2020 Election and the Impact on Healthcare
To say that the recent election was contentious would be an understatement. In terms of health care, the presidential candidates were diametrically opposed, with President Trump favoring repeal and replacement of the Affordable Care Act and President-elect Biden favoring an enhancement of the ACA. With the Biden/Harris ticket winning the election we can expect them to work on a number of changes including:
- Expansion of coverage access
- Lowering of Medicare eligibility age
- Creation of a Public Option plan
- Premium free access to the Public Option plan for residents of states that chose not to expand Medicaid
- Enhanced tax credits to lower premiums
- Lowering drug prices
- Allowing Medicare to negotiate drug prices
- Limiting launch prices of drugs
- Limiting price increases
- Eliminating tax breaks for drug advertising
- Improving the supply of generic drugs
- Addressing maternal mortality rates
- Investing in more community health centers
- Expanding access to mental health care
- Eliminating co-payments for physicals, vaccinations, vision and hearing screenings, and preventative dental checkups for children of all income levels.
- Prohibiting employers and insurers from collecting or using genetic discrimination when making decisions about hiring or providing health care coverage, including the cost of a policy.
- Investing at least $1 billion yearly to help hospitals, physicians and other health care providers move to electronic health records systems.
- Adding 100,000 new nurses to the workforce in the next five years and establishing scholarship and loan repayment programs to encourage people to join the public health workforce.
- Increasing access to treatment services for opioid use disorder, curbing opioid prescriptions and prosecuting pharmaceutical companies that helped feed the nation’s addiction problems.
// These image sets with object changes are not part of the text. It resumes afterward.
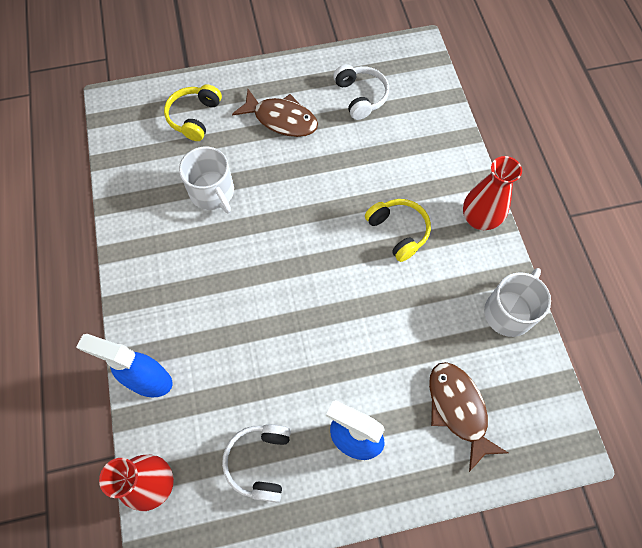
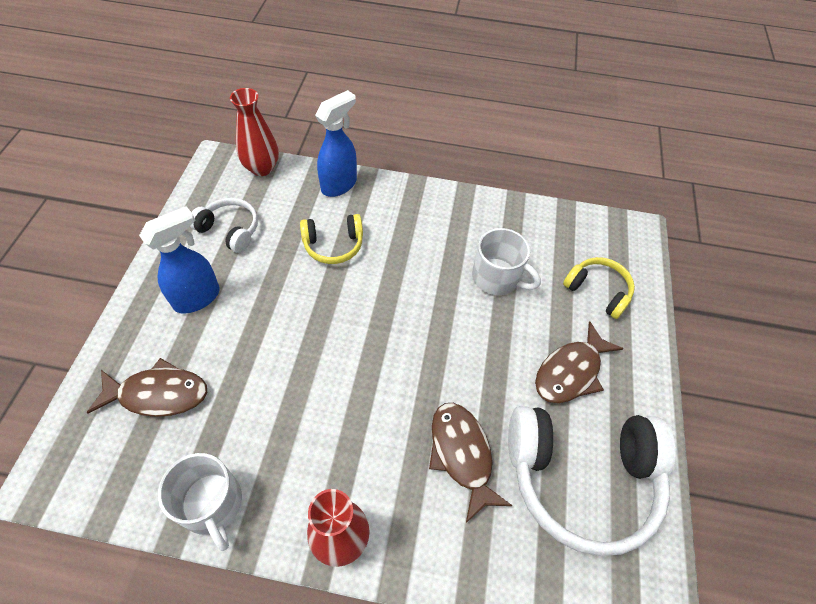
camera: 110 degrees right, 10 degrees down
(212, 192) = (497, 277): white mug -> white mug turned 135 degrees counterclockwise
(361, 96) = (581, 478): white headphones -> white headphones, size x1.95
(383, 168) = (462, 455): none -> brown fish
(398, 231) = (371, 431): yellow headphones -> yellow headphones (333, 245)

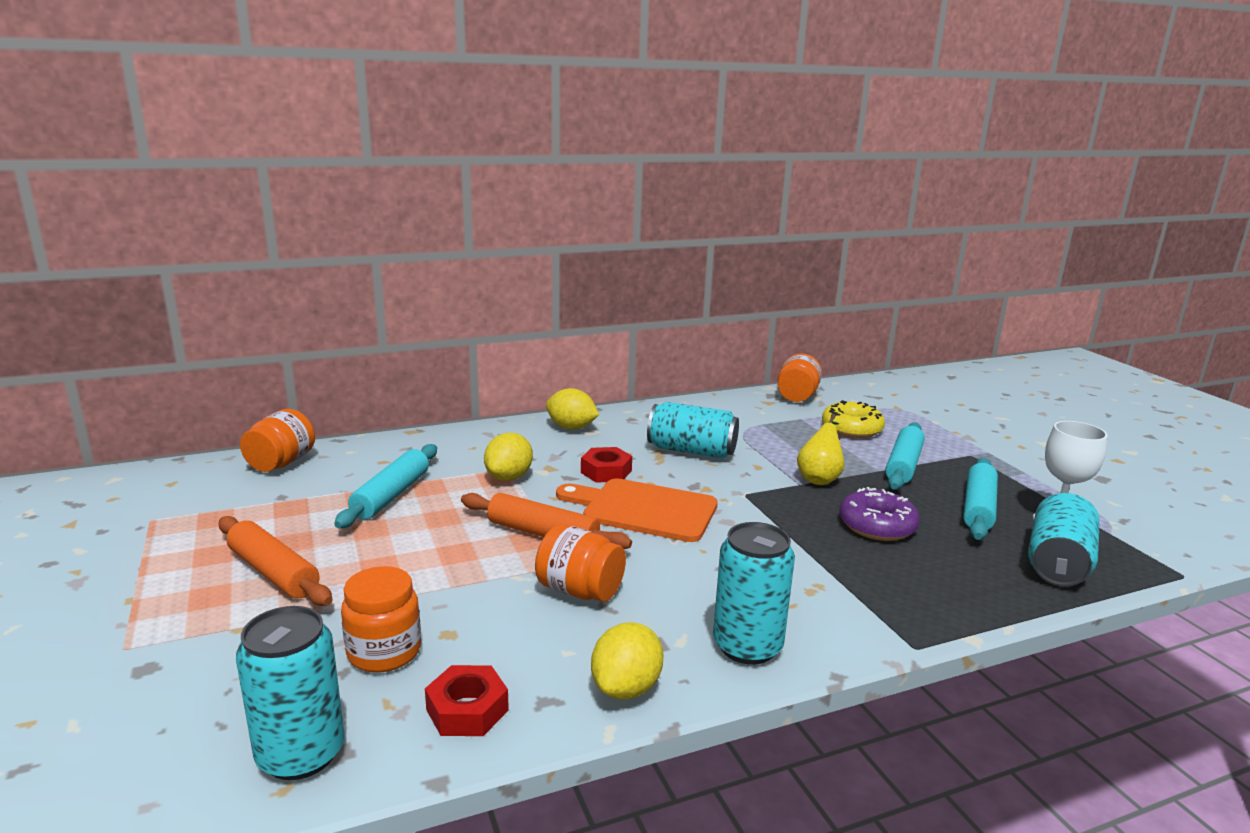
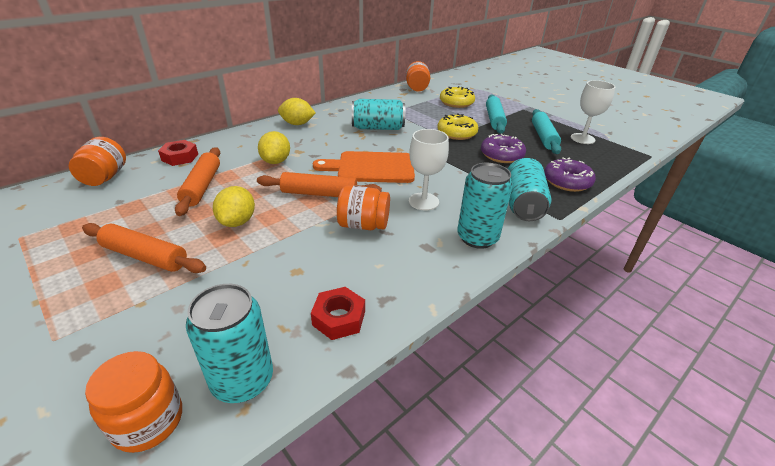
camera: 20 degrees left, 15 degrees up
(384, 652) = (260, 294): orange jar -> orange jar (148, 421)
(391, 495) = (202, 186): turquoise rolling pin -> orange rolling pin
(606, 471) = (335, 148): red nut -> red nut (180, 157)
(626, 688) = (426, 279): yellow lemon -> yellow lemon (237, 222)
(694, 574) = (423, 201): none -> white goblet
(819, 478) = (456, 133): yellow pear -> yellow donut
(971, 590) = (567, 182): none -> purple donut
(1057, 563) = (596, 160): turquoise can -> turquoise can (523, 204)

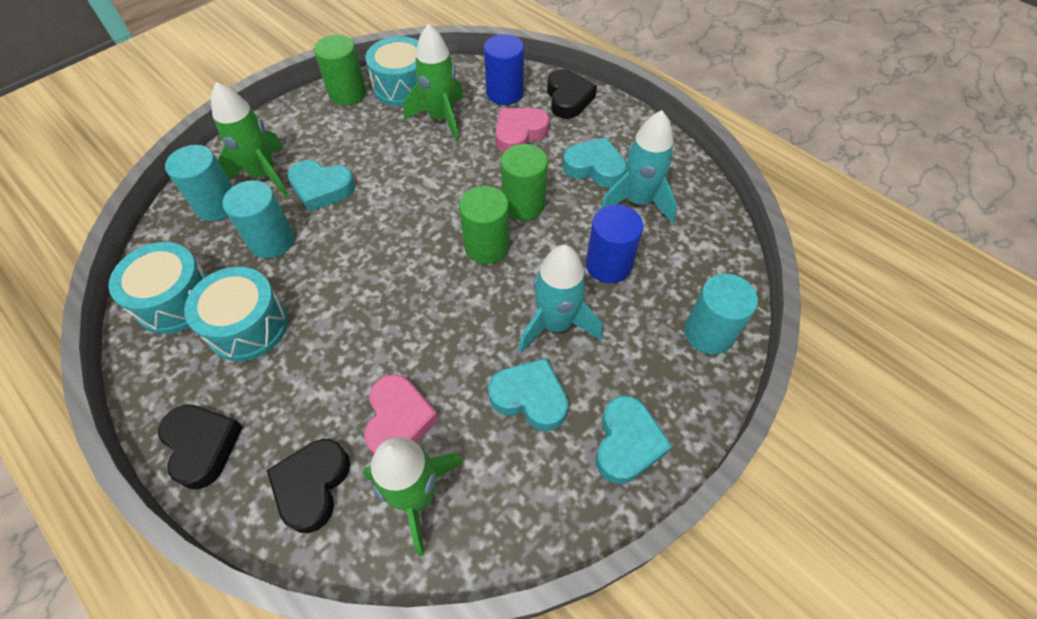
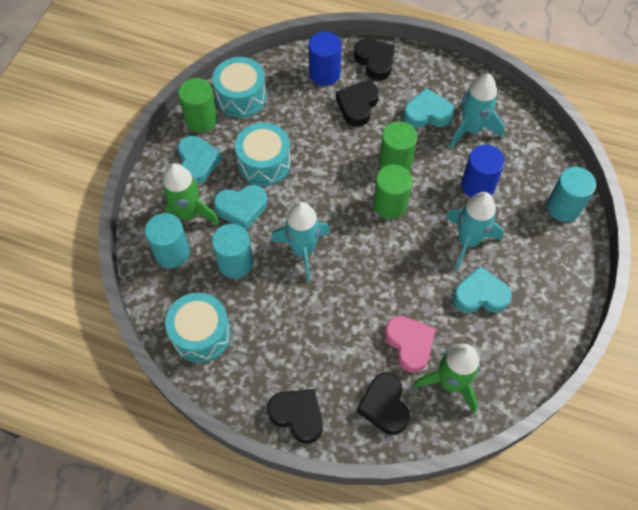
camera: 25 degrees left, 5 degrees up
(248, 326) = (266, 329): turquoise drum -> turquoise drum (264, 163)
(353, 257) = (303, 250): none -> turquoise rocket
(441, 118) = (291, 114): green rocket -> none
(519, 134) = (357, 106): pink heart -> black heart
(627, 443) = (552, 297): turquoise heart -> turquoise heart (198, 162)

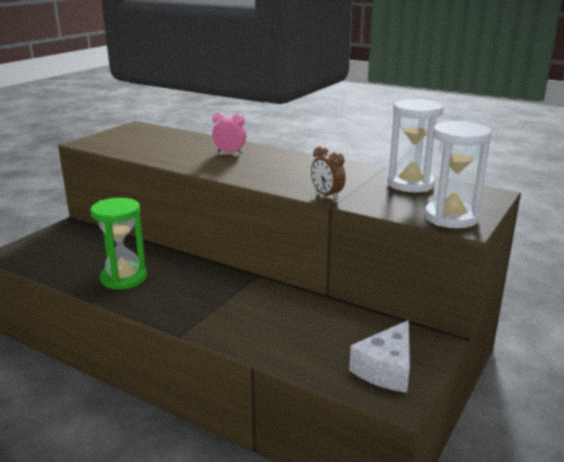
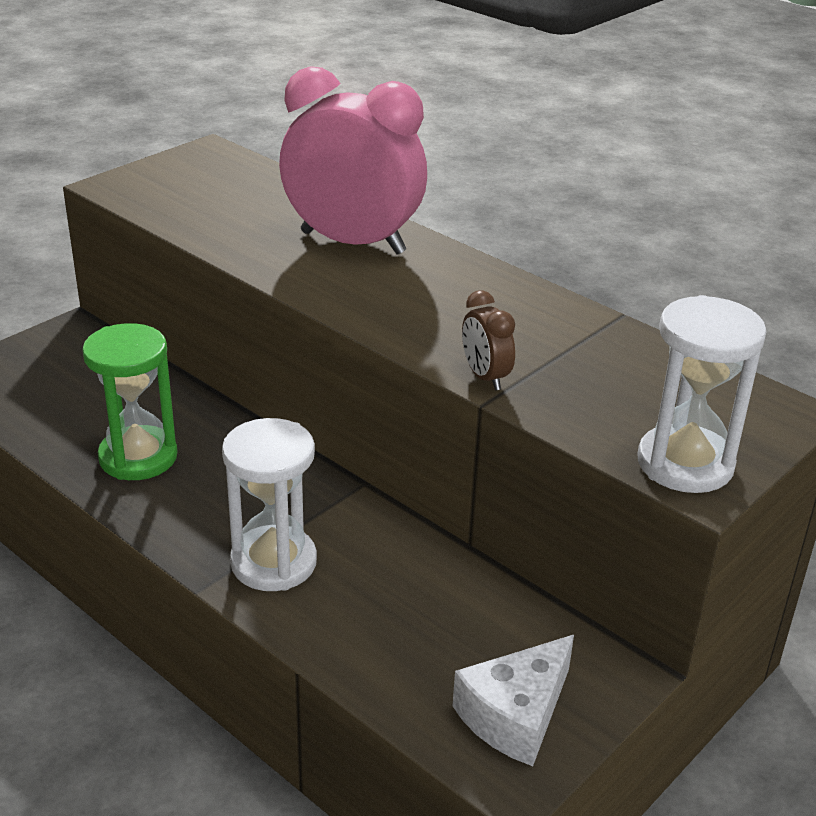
camera: 10 degrees right, 10 degrees up
(230, 153) = (352, 243): pink clock -> pink clock, size x2.35
(410, 184) = (650, 367): white hourglass -> white hourglass (273, 562)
While the Biden/Harris health care plan is extensive, the ability to implement all of this hinges on two key but yet to be determined outcomes. First is the current challenge to the legality of the entire ACA by a group of Republican state attorneys general. The case is currently before the Supreme Court where the argument centers on whether striking the individual mandate from the ACA invalidates the entire ACA. Should the court rule in favor of the Republican argument the ACA could be eliminated and the country would be left with no national program. The second issue is control of the Senate. With Majority Leader McConnell’s history of opposing the ACA, it will be very difficult to get any expansion of the ACA outside of Executive Orders through the Senate. However, if the Democrats win both of the run-off Senate elections in Georgia, they would in effect control the House and the Senate making it much easier to pass the ACA measures favored by the Biden/Harris plan.
At the core, any government plan for health care should be able to pass a general litmus test. The questions for any plan should be around whether or not it:
- Increases access to health care for more people
- Improves outcomes of the care delivered
- Reduces the cost of health care
The Biden/Harris plan would appear to be positioned to positively address these concerns but time will tell how much can be implemented and what the ultimate impact of the changes may be.